After searching for a place that felt right, they built their own cabin nestled below Nason Ridge, just a short walk from Lake Wenatchee.

They used local contractors and plenty of Prestbo family elbow grease. They filled it with things from the old cabin, and recovered Eric’s grandfather’s old, hand-built, wooden fish smoke house. “One day, I’m going to catch a salmon in Lake Wenatchee and smoke it,” Eric said.

Now, their kids are grown themselves. They too have a youth filled with memories that mirror their father’s. They remember spending time with family, swimming at Lake Wenatchee, and hiking on the Nason Ridge trail to visit Big Red, the giant ponderosa pine.

Eric and his family have put a lot of work into their Lake Wenatchee cabin. He and his father Wally have spent hours hauling a chainsaw around, thinning the overgrown forest and restoring it to a more natural and fire-resistant state.

Wally was one of the first two people at Lake Wenatchee to apply for and receive Firewise USA® status for their neighborhood 10 years ago.
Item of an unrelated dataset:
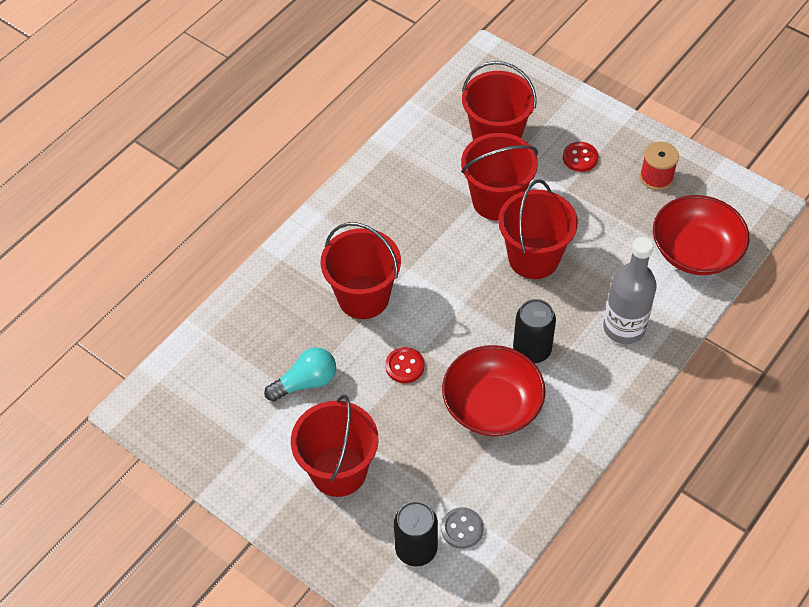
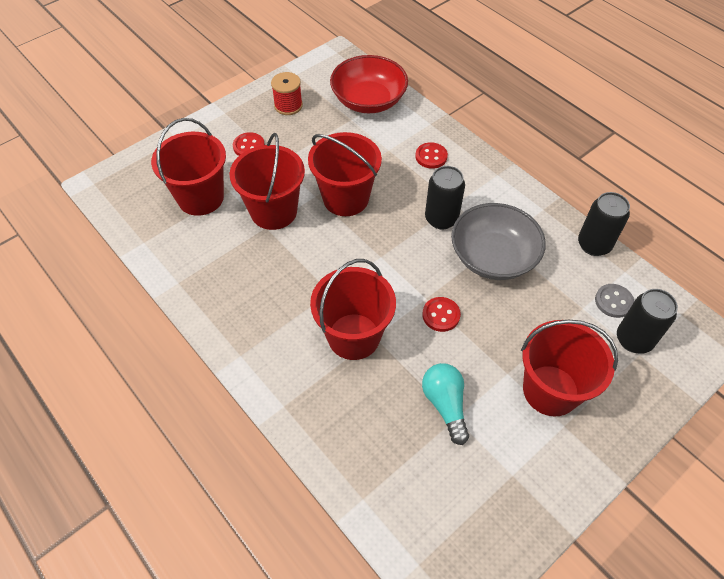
camera: 80 degrees left, 0 degrees up
(492, 405) = (493, 257): red bowl -> grey bowl
(538, 507) = (594, 245): none -> black can
(624, 328) = (431, 156): grey bottle -> red button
This means that the community is better prepared to withstand a wildfire without the intervention of the fire department.

Eric is now a Firewise USA® captain himself, motivating his friends and neighbors to prepare their properties for wildfires as well. He’s driven by the idea of leaving the place better than he found it, and making sure his daughters never have to lose their connection here.
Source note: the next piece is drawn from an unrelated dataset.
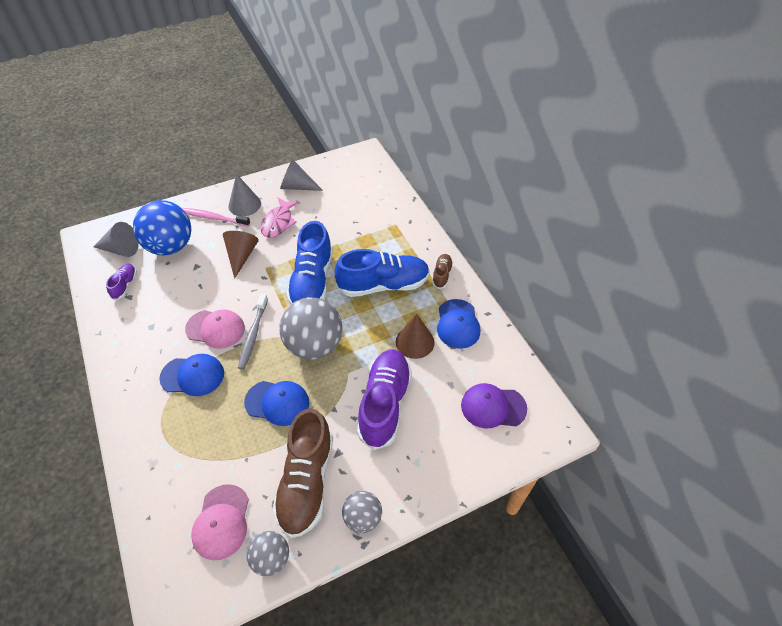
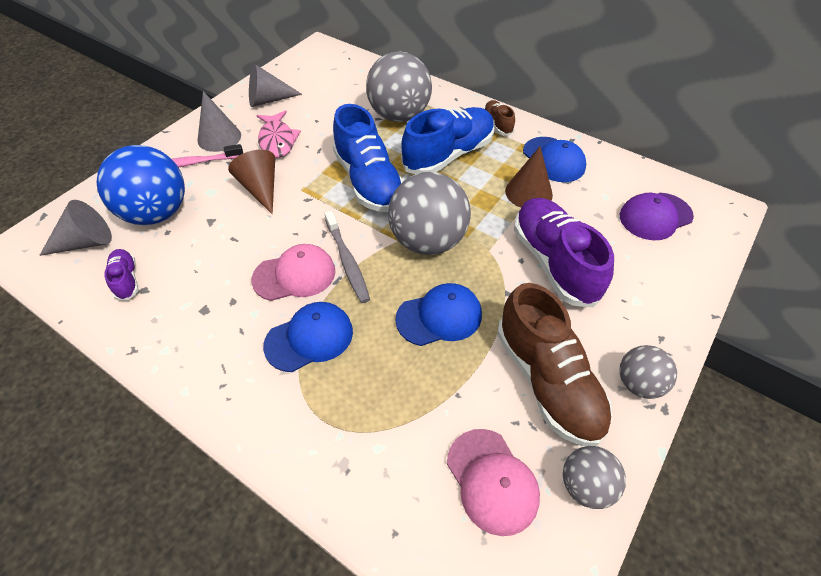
camera: 30 degrees left, 0 degrees up
(375, 237) = (399, 115): none -> grey ball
Last summer Eric found out that Weyerhaeuser had plans to build roads and harvest almost all the trees on the steep slope above Lake Wenatchee.

Eric said he knows that logging can often be used to improve the long-term health of a forest, and that it’s an important part of our northwest culture. “It holds up the roof of my cabin.”

But the plan for Nason Ridge would have drastically changed the character of Lake Wenatchee, impacting people, water and wildlife.

The community rallied. They contacted Weyerhaeuser, started a petition to raise public awareness, and reached out to the Chelan-Douglas Land Trust for help. Weyerhaeuser listened, and agreed to pause the timber harvest and allow time to craft a permanent conservation outcome.

Western Rivers Conservancy, a nonprofit that buys and conserves river lands across the West, was able to secure a deal with Weyerhaeuser to buy all 3,714 acres on Nason Ridge. After that, Eric and his family had reason to feel hopeful for the future of Nason Ridge.

WRC is now purchasing the entire property, and the Chelan-Douglas Land Trust has committed to raising $1 million from the local community to help pay for the purchase.

Because this place means so much to him, Eric volunteered to join the fundraising team. “It’s for our kids,” he said.

Now, he can look up at the deep green of Nason Ridge from the shore of Lake Wenatchee State Park and see a path to protection.

And every once in a while, he’s lucky enough to see an osprey dive for a fish in Lake Wenatchee. When he does, he remembers his favorite fishing friend — his grandfather — and he’s thankful that he can pass on this place to future generations.

Hillary Clark is the membership and education coordinator, Chelan-Douglas Land Trust.